The product was not to specifications, delivery was slow or not to promise, there was damage, the price crept up, or the communication was messed up somehow. There are many reasons businesses fail to keep their promises, explicit and implicit to customers, and eliminating them will increase ‘stickiness’.
Detailed understanding of customers.
Some years ago, I worked with an insurance broker on this very topic.
Insurance is not a happy purchase, it is purchased reluctantly, grudgingly. Almost all the brokers marketing effort to retain clients, which on first glance should have been effective, was in the last few months of a contract, but his churn rate remained stubbornly high, squeezing profitability. I spoke to several former clients who had not renewed to try and figure out why, and the picture became clear very quickly.
After they had signed up, often after the broker had made a significant effort, they were left alone until the renewal was becoming imminent, unless they had a claim. They felt they were being ‘used’ by the broker, rather than being delivered a service, and the effort put in just prior to renewal was just a hard sell job, which was resented. We took a portion of the marketing budget and reallocated it to communication in the first 3 months or so of the contract, as well as instituting a regular newsletter type communication which offered all clients a means to stay on top of trends and instances that might affect them and their business. We also amended the renewal communications and spread them out over a longer period. The churn rate dropped rapidly, and the satisfaction scores went up, along with profitability. None of this was rocket science, it was just looking at the problem with a set of outside eyes based on customer experience.

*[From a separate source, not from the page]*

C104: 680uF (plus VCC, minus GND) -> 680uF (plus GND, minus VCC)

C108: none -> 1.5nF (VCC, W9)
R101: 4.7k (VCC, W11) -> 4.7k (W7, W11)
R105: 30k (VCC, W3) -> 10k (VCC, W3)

Continually improve your customer interaction processes.
Based on customer feedback and understanding, focus on customer retention, every day.

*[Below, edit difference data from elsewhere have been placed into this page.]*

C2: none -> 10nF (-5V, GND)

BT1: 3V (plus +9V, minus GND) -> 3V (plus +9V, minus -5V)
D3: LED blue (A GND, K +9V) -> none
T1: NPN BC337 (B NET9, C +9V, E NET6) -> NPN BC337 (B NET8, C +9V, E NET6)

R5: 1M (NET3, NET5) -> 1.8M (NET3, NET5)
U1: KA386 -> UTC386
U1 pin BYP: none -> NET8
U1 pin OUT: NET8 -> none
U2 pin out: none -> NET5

NPS, and feedback from customers, and former customers, are ways to identify points of potential ‘friction’ in the customer retention processes, and progressively eliminate them.
All the tools trotted out as improvement tools in a factory: Lean, six sigma, and their toolboxes are very useful in diagnosing the customer experience, and improving it.

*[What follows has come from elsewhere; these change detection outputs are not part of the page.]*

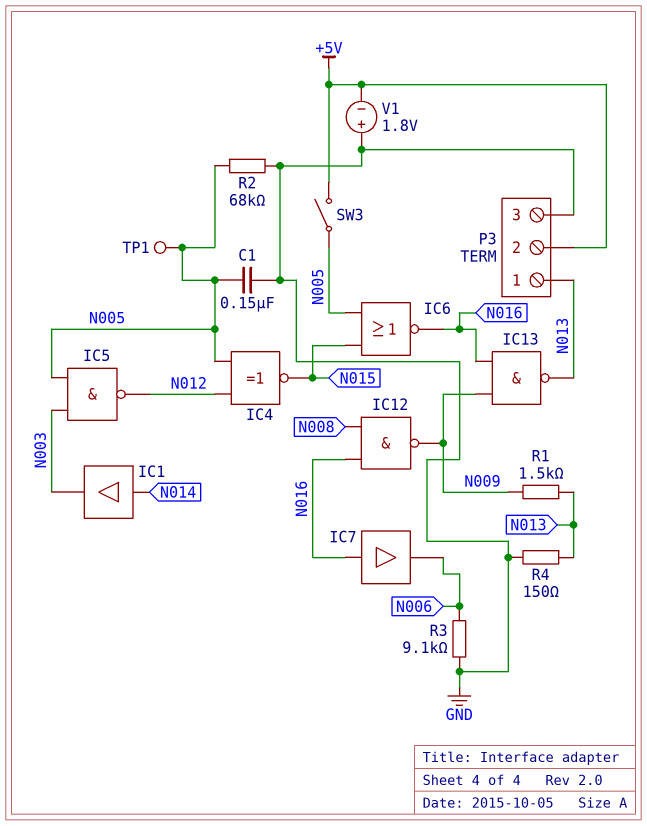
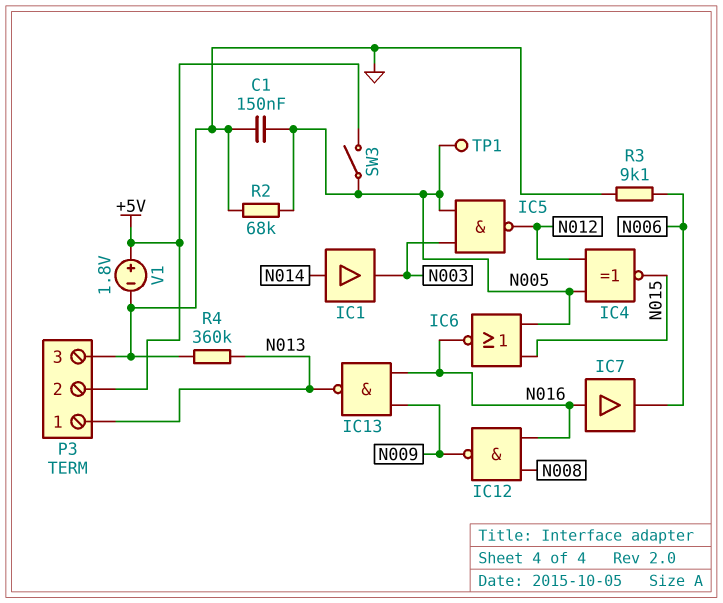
R1: 1.5k (N009, N013) -> none
R4: 150 (GND, N013) -> 360k (GND, N013)
V1: 1.8V (plus GND, minus +5V) -> 1.8V (plus +5V, minus GND)

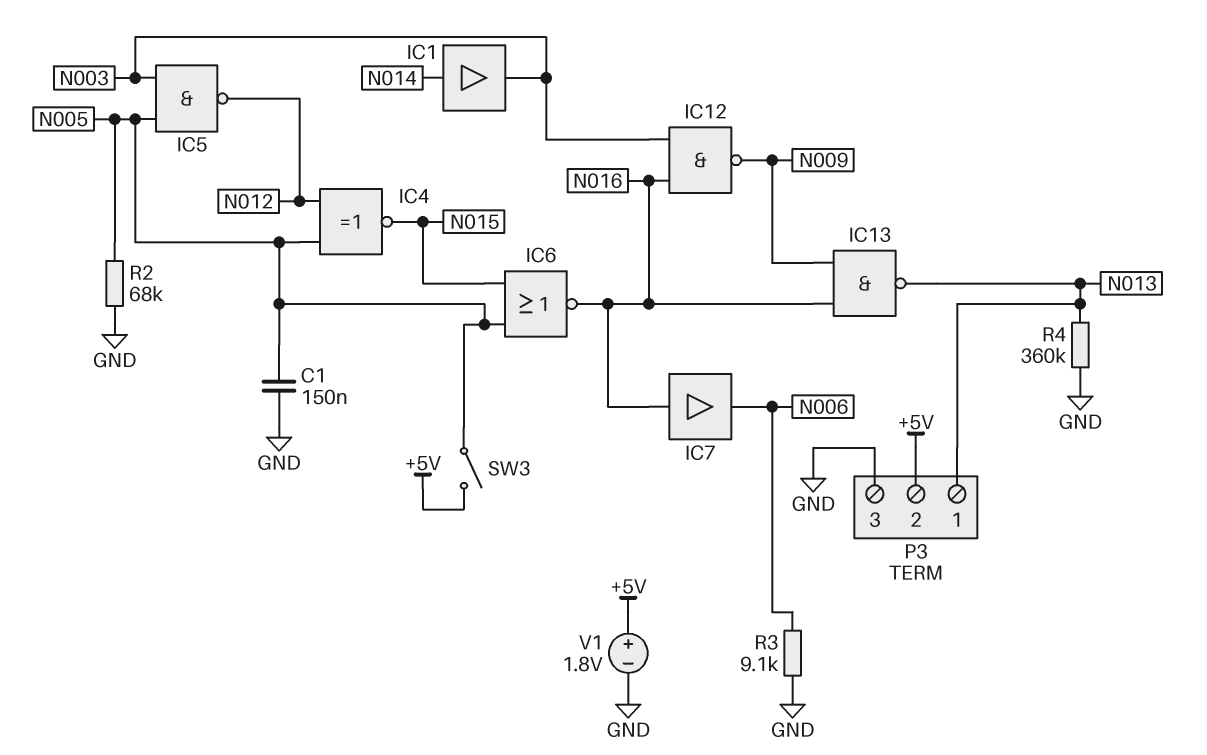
IC12: NAND (in N008, in N016, out N009) -> NAND (in N003, in N016, out N009)
TP1: test point (N005) -> none

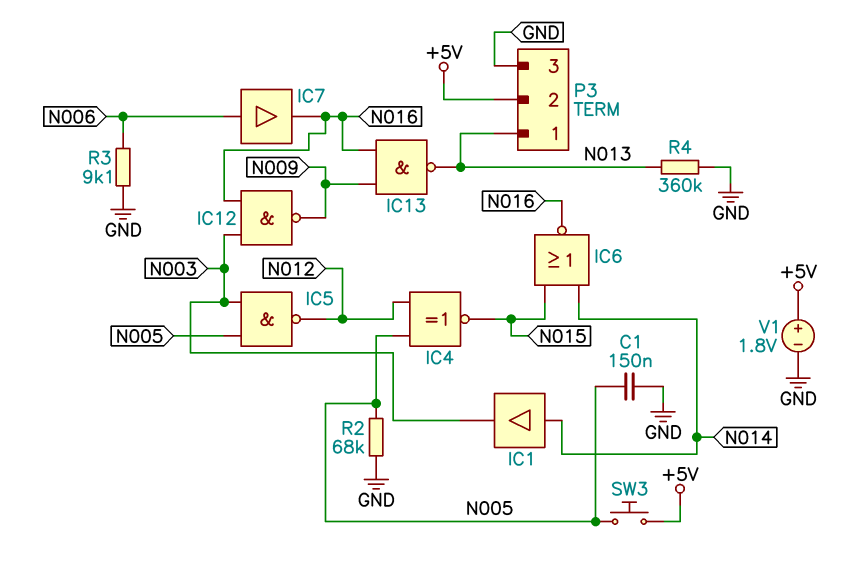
IC6: NOR (in N005, in N015, out N016) -> NOR (in N014, in N015, out N016)
IC7: buffer (in N016, out N006) -> buffer (in N006, out N016)
SW3: switch (+5V, N005) -> button (+5V, N005)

Generally, these are simple tools, not requiring any sophisticated maths or software, just a bit of simple observation, data collection and analysis.
The very best data source is to ask former customers why they left. That information can give you a wealth of insight into sources of improvement to reduce churn and increase Share of Wallet.
In business, we are faced by the same dilemma every day.
We only have so much resource, time, skill, the question is what do we spend them on?
We can only do so much, way short of everything we can think of, so we all recognise that the trick is to focus on what is important.
The distraction of what is urgent but not important is the greatest threat we have, successful people focus on what is important, but not necessarily urgent, recognising that in doing so they are making choices about what not to do, to the longer-term benefit.
Why would it be any different as we consider how best to retain customers?